The caveats are practical, not theoretical. Preview status and the absence of certain controls mean you should not treat the sandbox as a place to handle highly regulated data. Keep sensitive operations on your controlled services. Use the sandbox for deterministic transformations of already permitted data. Design tools with explicit contracts that never fetch secrets or external data from inside the sandbox.
For teams comparing ecosystems, it is helpful to see how patterns rhyme across vendors. We have seen moves to formalize deployment and operations in other stacks, for instance in AWS AgentCore brings an ops layer. These trends point to a common destination where agent platforms look more like reliable software services than black box apps.
What good looks like in production
- Clear capability boundaries. Each agent publishes a small, stable set of skills with versioned schemas.

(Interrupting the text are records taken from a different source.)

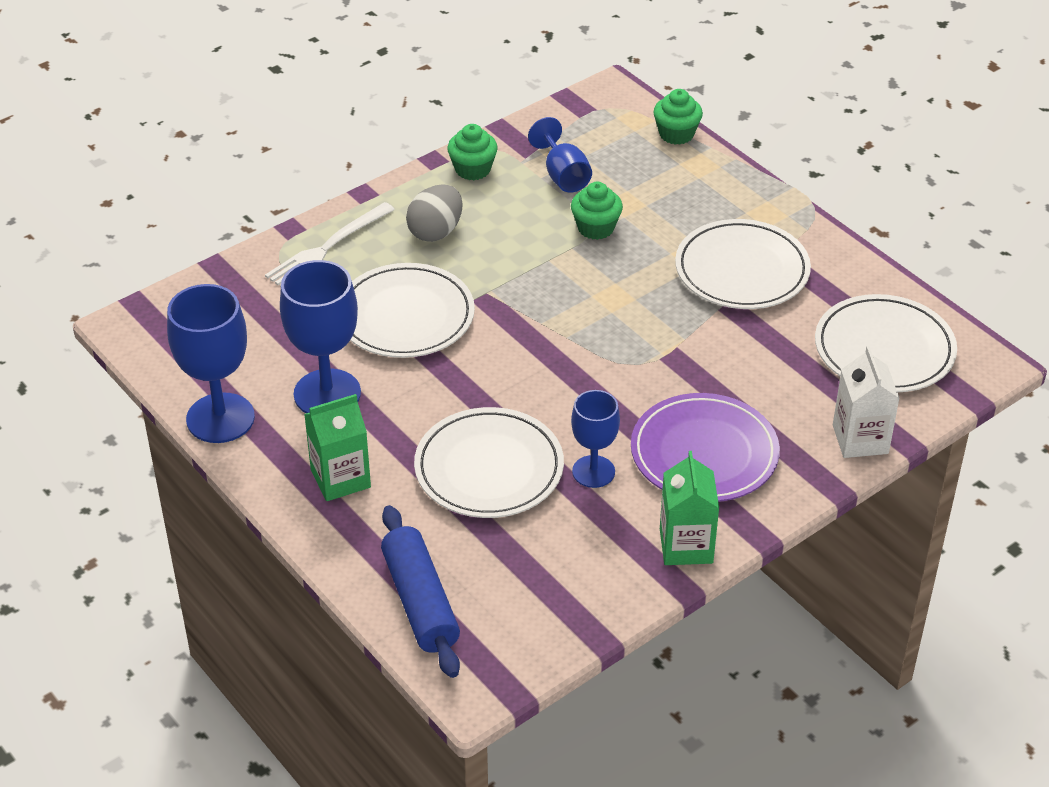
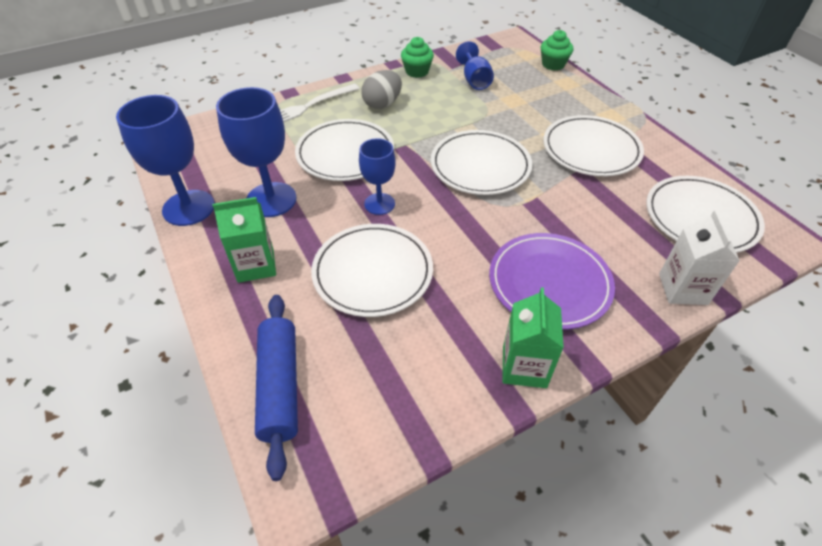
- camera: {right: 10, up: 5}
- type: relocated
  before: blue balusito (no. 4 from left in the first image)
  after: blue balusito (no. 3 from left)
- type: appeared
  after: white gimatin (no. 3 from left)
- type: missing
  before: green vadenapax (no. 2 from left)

- Tooling as contracts. Tools accept typed inputs and produce typed outputs. No raw shell, no untethered network calls.
- Observability. Every tool call emits structured events with timing, inputs, outputs, and error surfaces. Streaming is integrated into your operator console.
- Memory hygiene. Facts are normalized before writing to Memory Bank. Scopes are consistent. Deletion and retention are tested monthly.
- Safety by default. The sandbox is offline. Networked operations run in services that enforce VPC, key management, and policy checks.
- Cost and performance runbooks. Teams know how to triage slowdowns, quota hits, and cost spikes in minutes, not days.
The bottom line
Enterprise agents stalled because four core pieces were missing or scattered across products. Safe code execution, interoperable collaboration, transparent operation, and governable memory are now available in one place and can be wired into your cloud control plane. That makes a build on cloud approach credible again, even for regulated workloads.
Start small. Pick a workflow that needs a little code, a little help from a partner agent, and a clear audit trail. Ship it with these primitives, instrument it like any service, and you will feel the difference between a clever demo and an operational system you can scale.